Angiogenesis plays an important role in the development and metastasis of tumors, and anti-angiogenesis agents are used to treat tumors. For example, the acute promyelocytic leukemia (APL) may be treated with arsenic trioxide. Angiogenesis in APL is a multi‑step dynamic equilibrium process coordinated by various angiogenic stimulators and inhibitors, which play key roles in the occurrence, progression and chemosensitivity of this disease. Our research group previously synthesized 7‑difluoromethyl‑5,4'‑dimethoxygenistein (DFMG), and found that it inhibits angiogenesis during atherosclerotic plaque formation. In the present study, the effect and mechanism of DFMG in angiogenesis induced by APL HL‑60 cells was investigated using a chick embryo chorioallantoic membrane model and Matrigel tubule formation assays. The results obtained revealed an anti‑angiogenesis effect of DFMG towards HL‑60 cells.

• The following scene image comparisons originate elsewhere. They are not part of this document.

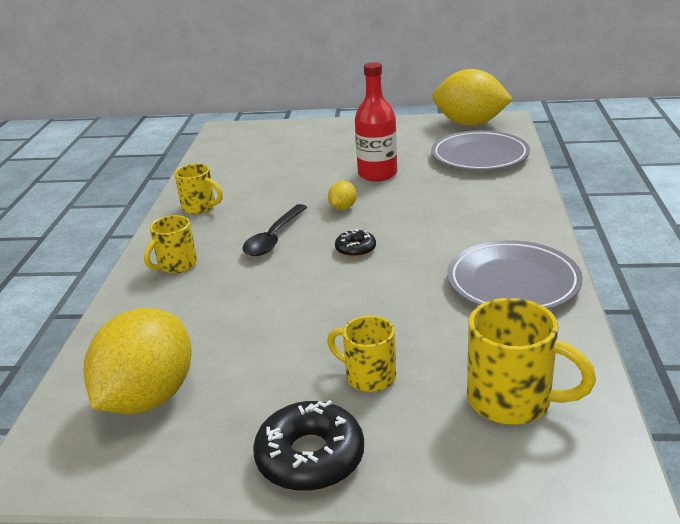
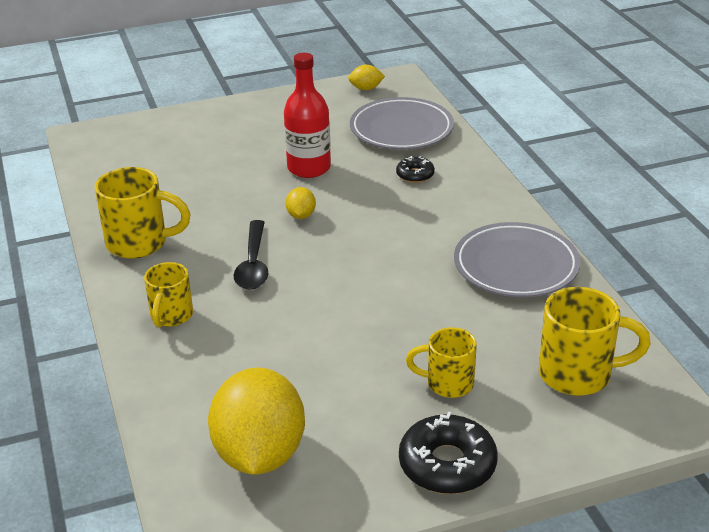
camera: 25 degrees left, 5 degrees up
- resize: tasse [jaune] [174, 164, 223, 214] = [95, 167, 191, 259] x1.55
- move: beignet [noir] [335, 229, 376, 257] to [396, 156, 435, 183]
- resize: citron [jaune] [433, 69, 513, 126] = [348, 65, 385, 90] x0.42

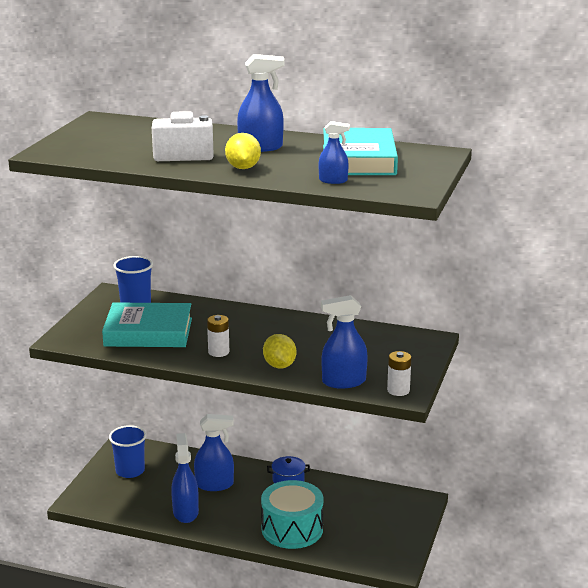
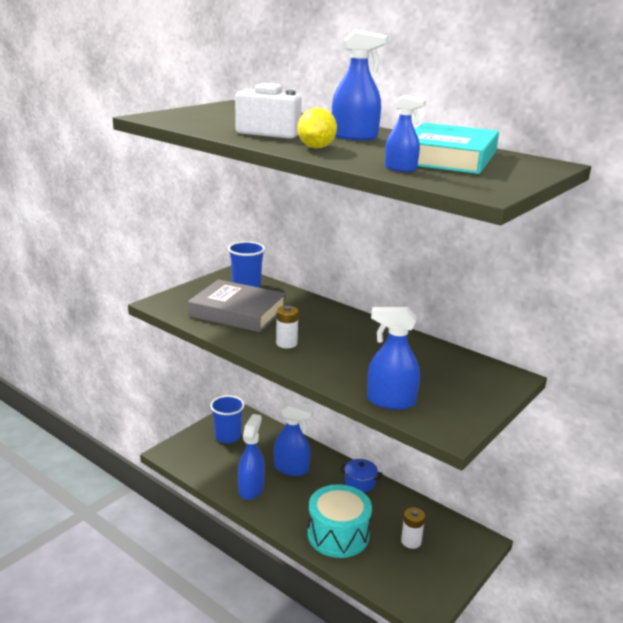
camera: 20 degrees right, 0 degrees up
- recolor: livre [turquoise] [102, 302, 192, 347] to livre [gris] [188, 279, 286, 332]
- delete: citron [jaune] [263, 334, 296, 368]
- move: pile [blanc] [387, 351, 411, 396] to [401, 507, 425, 549]

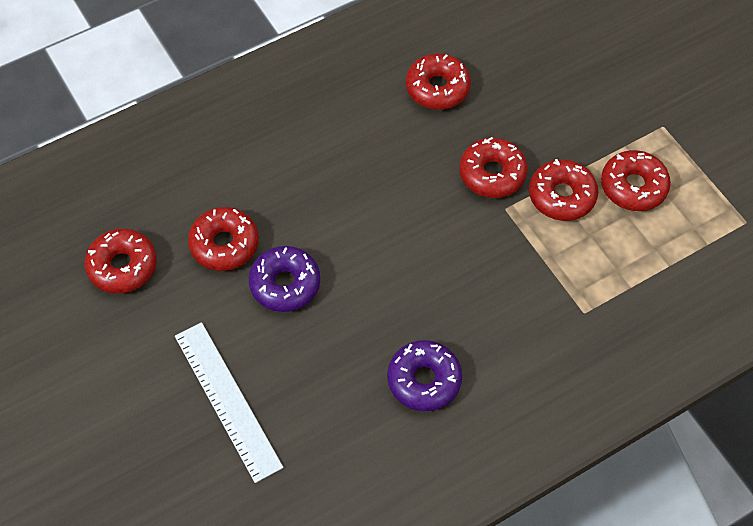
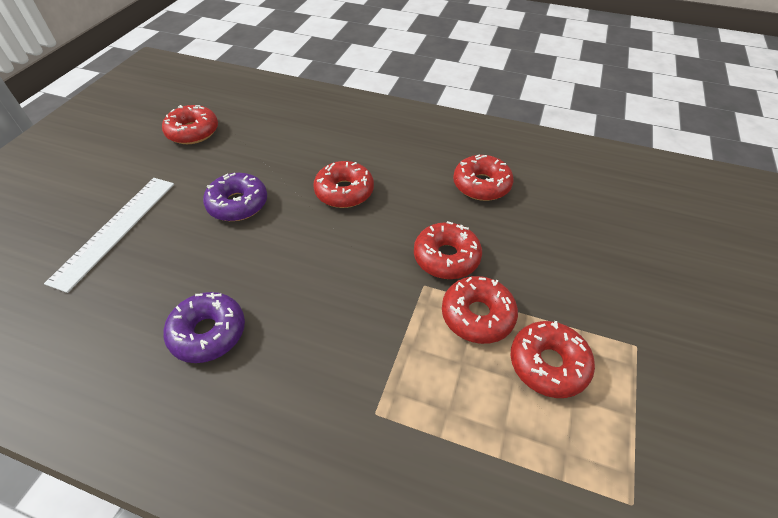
camera: 50 degrees right, 10 degrees down
- move: beignet [rouge] [188, 207, 259, 271] to [313, 161, 374, 208]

When the Toll‑like receptor 4/nuclear factor‑κB (TLR4/NF‑κB) signaling pathway was inhibited, the anti‑angiogenic effect of DFMG was further enhanced. However, when the TLR4/NF‑κB signaling pathway was activated, the anti‑angiogenic effect of DFMG was attenuated. These results demonstrated that DFMG inhibits angiogenesis induced by APL HL‑60 cells, and provides insights into the mechanism by which DFMG inhibits the TLR4/NF‑κB signaling pathway. In conclusion, in the present study, the anti‑angiogenesis effect of DFMG on APL has been reported, and the mechanism by which DFMG induced the anti‑angiogenesis effect was explored. These findings have provided a potential new drug candidate for the treatment of patients with APL.